O indígena Daniel Munduruku felicitou o colega Ailton Krenak, que disputou com ele a vaga da cadeira número cinco, da Academia Brasileira de Letras, em uma eleição histórica ao eleger o primeiro indígena para a casa de Machado de Assis. “Quero felicitar pela conquista merecida pelo trabalho que ele realizou e desejar que a atuação dele na Academia seja importante e relevante ao representar as demandas das populações indígenas, sobretudo na área da literatura”, disse Munduruku por telefone a VEJA.
Munduruku, que também é ator da novela Terra e Paixão, comentou ainda que a votação espelha as últimas eleições da Academia, seguindo uma lógica de indicação da própria presidência. “É mais do que uma eleição no qual os candidatos podem se apresentar e fazer uma campanha. Me parece que o modo como a Academia tem feito, é como se fosse de cartas marcadas e isso repercute mal na sociedade”, disse.
Nas últimas semanas, os dois escritores trocaram farpas na imprensa. Munduruku acusou Krenak de puxar seu tapete na disputa afirmando que os dois tinham um acordo para apenas ele (Munduruku) concorrer. “Aquilo que afirmei recentemente, continua valendo”, diz Munduruku. “Houve, sim, uma conversa e um diálogo entre nós. Embora ele tenha garantido que não nos encontramos nem para um cafezinho. Eu creio, no entanto, que o tempo superará tudo. Agora ele é um imortal e não alimentarei rusgas. Isso não fortalece a presença dele lá. Foi uma conquista importante para os povos indígenas”.
Munduruku destacou, no entanto, que sustentou sua candidatura, mesmo concorrendo com Krenak, porque queria que as pessoas percebessem que os indígenas também fazem parte da sociedade. “Estamos preparados para exercer cargos e funções e ocupar todas as instituições. Nesse sentindo, a eleição de Ailton é uma demarcação de território. A presença dele lá é significativa para a nossa trajetória de luta”, completou.
O escritor não descarta uma nova candidatura no futuro, porém não acredita que a Academia vá eleger um novo indígena tão cedo. “Eu não vou concorrer para cumprir cota de indígena. Quero ser reconhecido pelo meu trabalho na literatura. A ABL não vai eleger nenhum novo autor indígena nos próximos anos. Mas eu não tenho pressa. Isso não significa que eu não vá concorrer jamais. Estou aberto a tentar novamente se surgir alguma possibilidade de que a escolha seja realmente mais meritória do que uma visão identitária da Academia.”
Ailton Krenak, o novo imortal, é ambientalista, filósofo, poeta e escritor.
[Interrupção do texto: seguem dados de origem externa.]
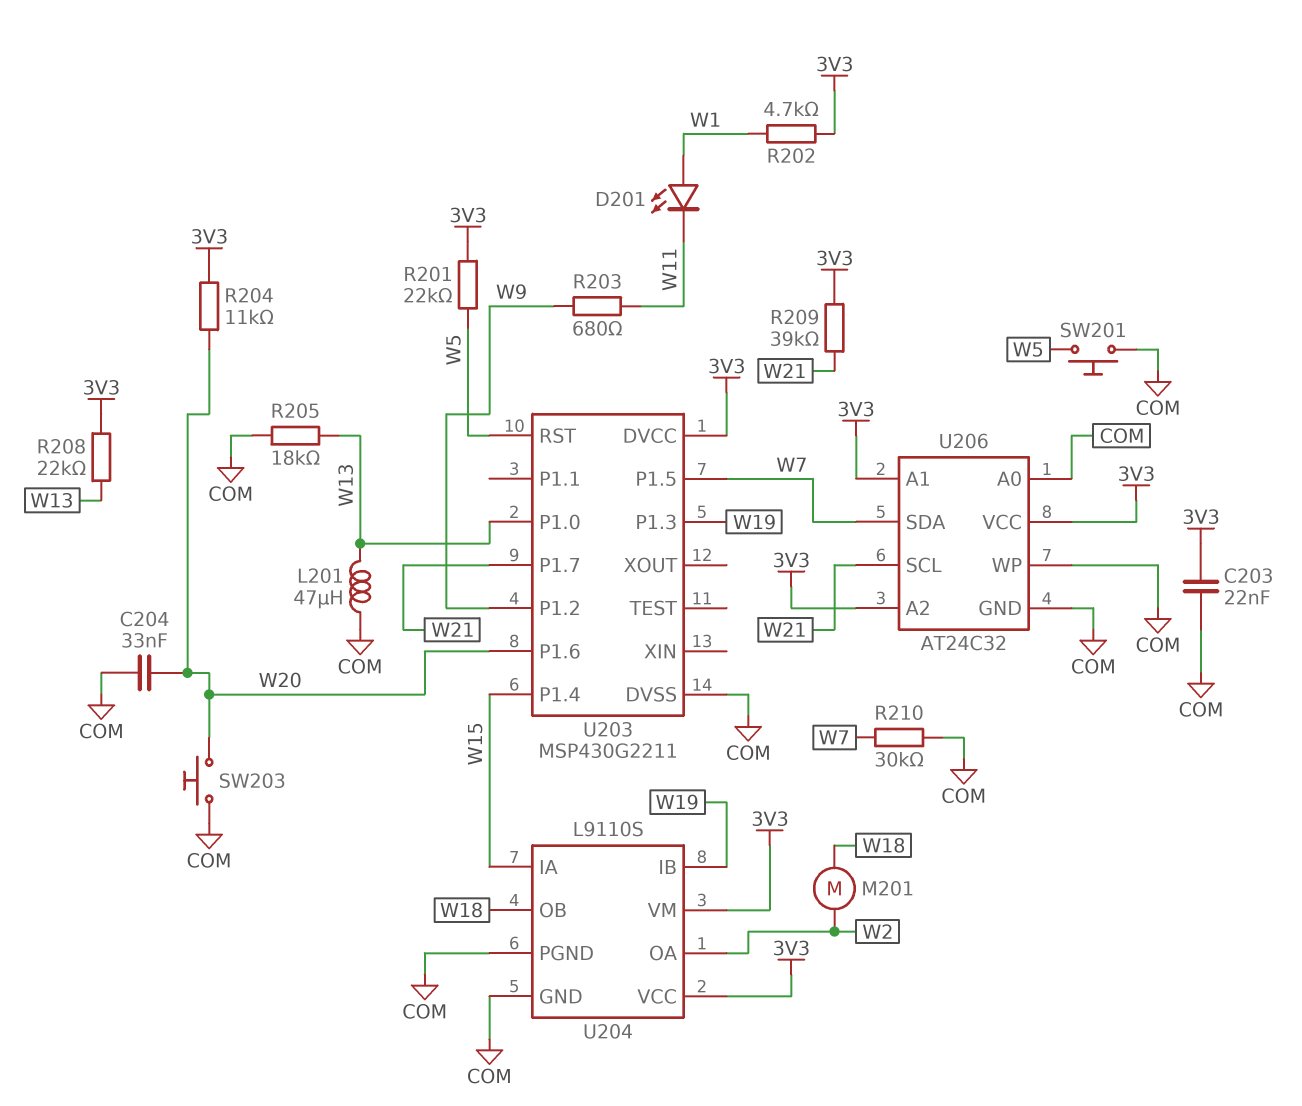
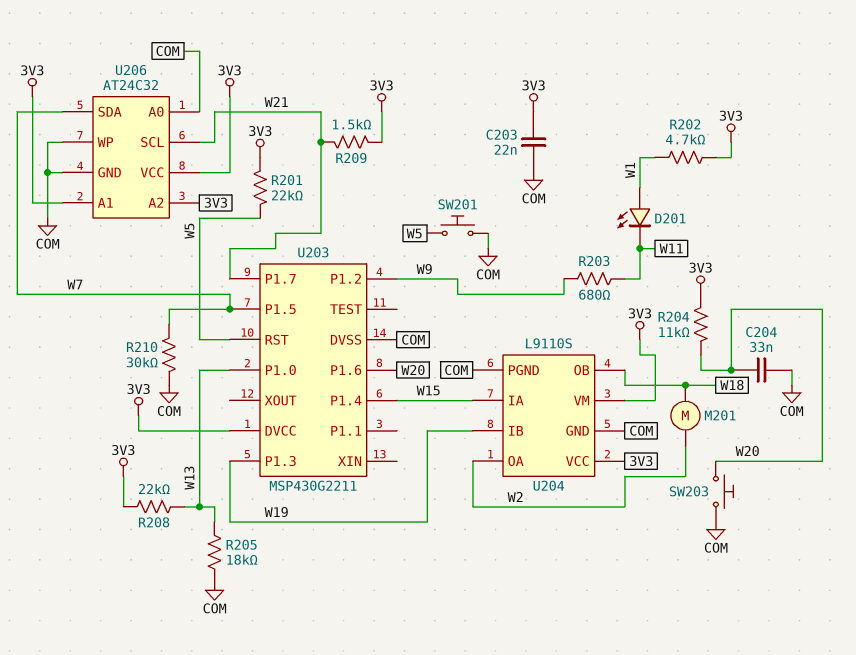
L201: 47uH (COM, W13) -> none
R209: 39k (3V3, W21) -> 1.5k (3V3, W21)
Ele pertence à etnia Krenak e seus livros abordam a rica herança cultural e histórica dos povos originários e a literatura nacional. Em comunicado oficial divulgado pela ABL, a Academia reafirmou “o compromisso em promover a diversidade e a inclusão na instituição e na literatura brasileira”. Além de Munduruku, também concorreram com Krenak os escritores Mary Lucy Murray Del Priore, Raquel Naveira, Antônio Hélio da Silva, J. M. Monteirás, Chirles Oliveira Santos José Cesar Castro Alves Ferreira, Gabriel Nascentes, Ney Robinson Suassuna, Denilson Marques da Silva, José Ricardo dos Santos Rodrigues, Martinho Ramalho de Melo, Luiz Coronel e Maria Madalena Eleutério de Barros Lima.